1913年、栄一翁はその経営に携わった上武鉄道(現 秩父鉄道)延伸の視察で長瀞に宿泊して、「いつ訪れても飽きることがない長瀞はまさに天下の景勝地である」という言葉を残しました。
寶登山(ほどさん)神社秩父山塊の中でも数少ない独立峰である宝登山の山頂に鎮座する寶登山神社。その昔、日本武尊(やまとたけるのみこと)が東征の帰途宝登山の美しさに惹かれ、ミソギの後に山頂を目指した際に山火事に遭遇し、山の神の使いである巨犬に命を救われたことから創建されたと伝えられます。
現在の御社殿は江戸時代末から明治初頭に造り替えられたもので、本殿・幣殿・拝殿よりなる権現造りです。本殿の左右の欄間には「二十四孝」や出世を意味する「登竜門」などの彫刻が施されています。造り替えの折には、渋沢栄一の伯父にあたる渋沢宗助が多大な寄付をしたのだとか。
御祭神は、神武天皇である神日本磐余彦尊(かんやまといわれひこのみこと)、山を司る大山祇神(おおやまづみのかみ)、火を司る火産霊神(ほむすびのかみ)。神社の伝説から、火災盗難除け諸難除けの守護神としてご神徳が高いとされています。

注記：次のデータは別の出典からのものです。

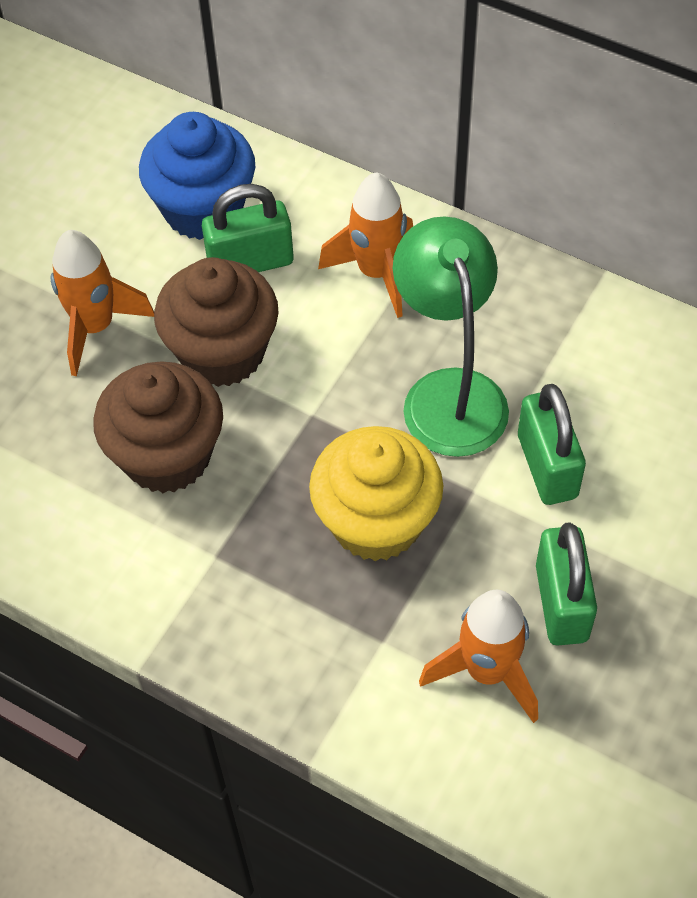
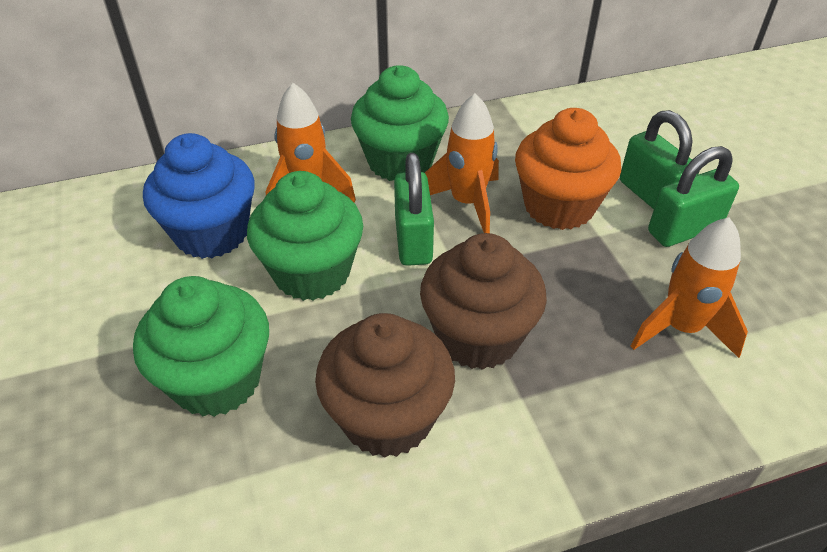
green cupcake: 0 -> 3
green lamp: 1 -> 0
orange cupcake: 0 -> 1
yellow cupcake: 1 -> 0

本殿垣内にある「みそぎの泉」は、日本武尊が宝登山に登られる前に身を清めたとされる泉です。「玉の泉」とも称され、日照りの続くときや雨の降り続くときでも一定の水位を保ちながら沸いています。清らかで良い気が満ちており、パワースポットと呼ぶ人もいるそうです。